MS : J’ai fait ma 4ᵉ année à AgroParisTech, en « Gestion des Milieux Naturels », une formation axée sur des projets concrets avec divers acteurs de l’environnement. Actuellement, je réalise mon stage de fin d’études au Conservatoire du littoral, où j’étudie, entre autres, l’adaptation des plans de gestion aux enjeux humains, financiers et climatiques actuels, notamment au travers d’une série d’entretiens avec divers acteurs.
La recherche m’intéresse beaucoup, mais j’ai le sentiment que, dans de nombreux cas, ce ne sont pas tant les connaissances scientifiques qui manquent mais leur mise en application. Ce qui m’attire aujourd’hui, c’est justement ce rôle de passerelle entre la science et l’action, en prenant en compte des enjeux concrets : politiques, socio-économiques, réglementaires…

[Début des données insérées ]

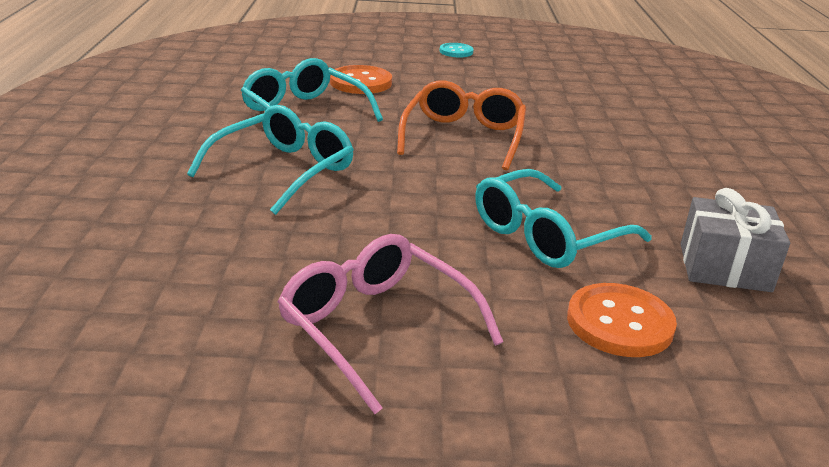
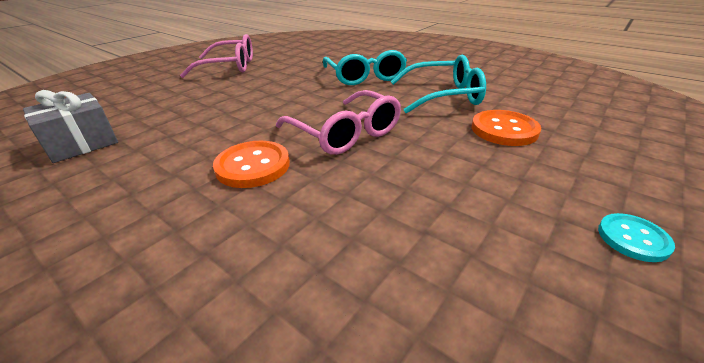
camera: 130 degrees right, 5 degrees up
(463, 137) = (345, 133): orange glasses -> pink glasses
(547, 235) = (205, 110): turquoise glasses -> none
(619, 323) = (138, 99): orange button -> orange button (253, 166)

Je me suis spécialisé dans les questions de biodiversité, mais j’ai aussi élargi mes compétences à d’autres domaines comme le climat, l’agriculture ou les dynamiques territoriales. Après avoir travaillé dans une ONG, un grand groupe privé, un laboratoire de recherche, et dans le secteur public, je réalise fin 2025 mon dernier stage dans une PME dans le domaine de l’agroécologie. Je ne sais pas encore dans quelle type de structure je travaillerai, mais une chose est sûre, je souhaite rester dans le secteur de l’environnement au sens large.


VT : Un souvenir marquant de votre stage ?
MS : Ce qui me revient, c’est surtout la réaction de mes amis de promotion : partir au Portugal pour étudier un « rat aquatique » méconnu, que l’on suit surtout via ses excréments, tranchait avec ceux qui allaient en finance ou en diplomatie. Un choix atypique, assumé et enrichissant. Et visiblement pas si isolé : un X22 est parti cette année dans le même laboratoire, pour travailler sur le cincle plongeur, un oiseau discret du même habitat.